A few years ago, while still dabbing his wounds from the way in which Juno Falls was rent asunder, O’Reilly knew he wanted to remain plugged into the music. With a background as a photographer, he started, as if for nothing better to so, dabbling in filming musicians.
“The music industry was all I knew. As a musician you make friends, try and get support slots, try to sell yourself, try and understand all the people who are in the industry, what their functions are, try to have a vague notion of all of that. I wanted to stay there. I knew I could if I was good, and so filming suddenly became a proper function.” O’Reilly’s initial forays began with trad-mad/fusion act Kíla, and then graduated to what is effectively a who’s who of Irish music acts. His marketing strategy, such as it might be described, was simple: he would shoot small movies of live performances, put them on his YouTube channel and then send on the link to the acts, asking them if they liked what they saw.

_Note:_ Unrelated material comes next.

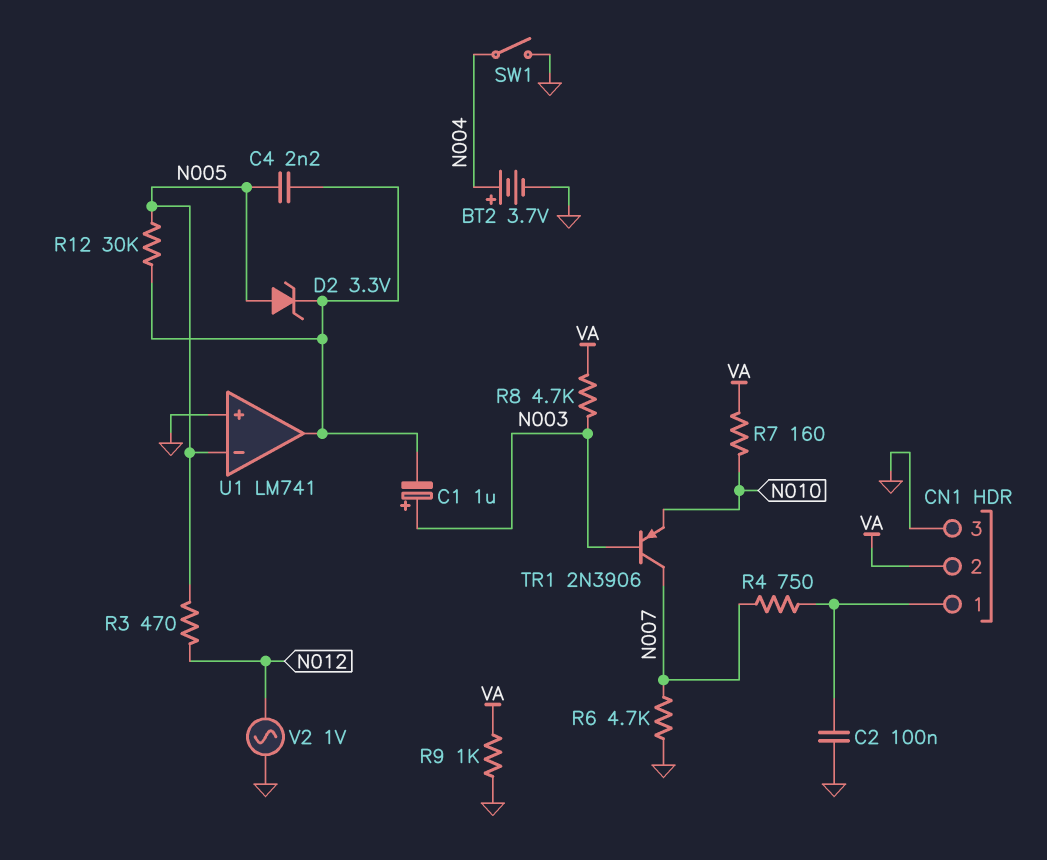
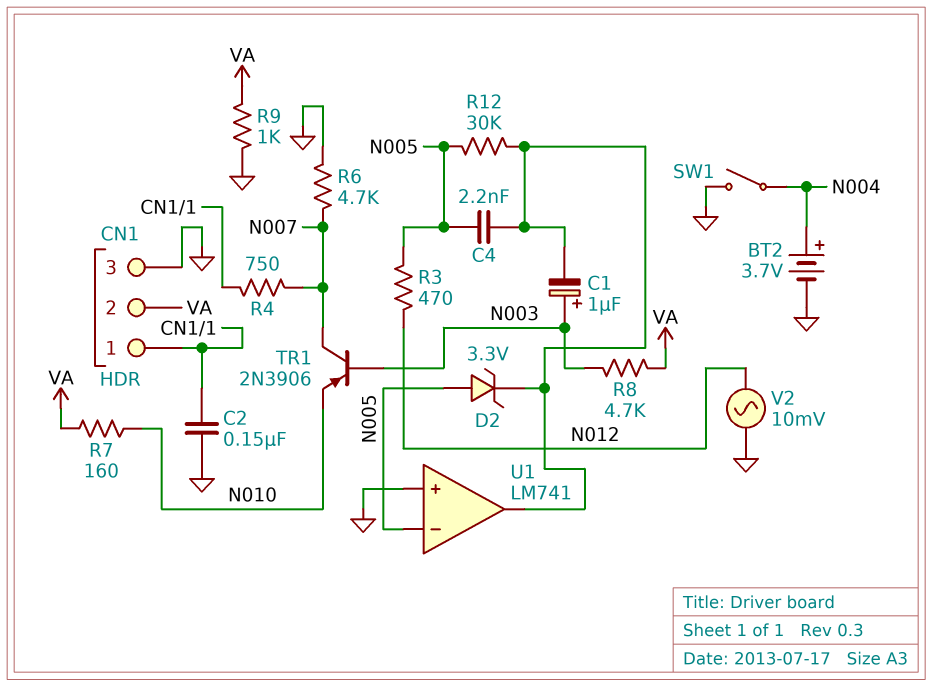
C2: 100nF (CN1/1, GND) -> 150nF (CN1/1, GND)
V2: AC 1V (GND, N012) -> AC 10mV (GND, N012)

Myles O’Reilly : Surprised
“If or when they said they liked it, I’d uncheck the private box on the channel and make the film public. For a lot of the early ones I’d just turn up at the gig. I’d be on or close to the stage, filming off the cuff, and a lot of the musicians would ask me to come back.”
It helps, as a former musician, that he has an intuitive sense of how people move on stage. “Where it works well for me is when I know if a band hasn’t necessarily done their best performance of a song. I’ll shoot randomly at a gig, and if I feel they’ve given their best performance I’ll continue; if I feel a performance isn’t good – if they’re panicking to some degree, or have the mild sweats – then I’ll stop rolling.”
O’Reilly’s latest film, As Above So Below, received its premiere in Cork last month. A short work about a series of concerts by Lisa Hannigan, James Vincent McMorrow, Caoimhín Ó Raghallaigh and Duke Special at Mitchelstown Caves in July 2011, it justifies belief in O’Reilly’s talents as an instinctive (and distinctive) documentary film-maker whose growing reputation is now seeping out of Ireland. His work with Villagers, for instance, has captured the attention of hip UK record label Domino.
Needless to say, O’Reilly’s career change from musician to film-maker has had a profound effect. “There was a day some years ago when I said I’m stopping music – it was such a huge part of me, but I felt I had to say goodbye to it. I thought life was going to be really miserable, and that I’d need to take on a different career. Now, however, I am so exhilarated that I can fill the space that music had within me. It feels like I’m a fan again, which is amazing.”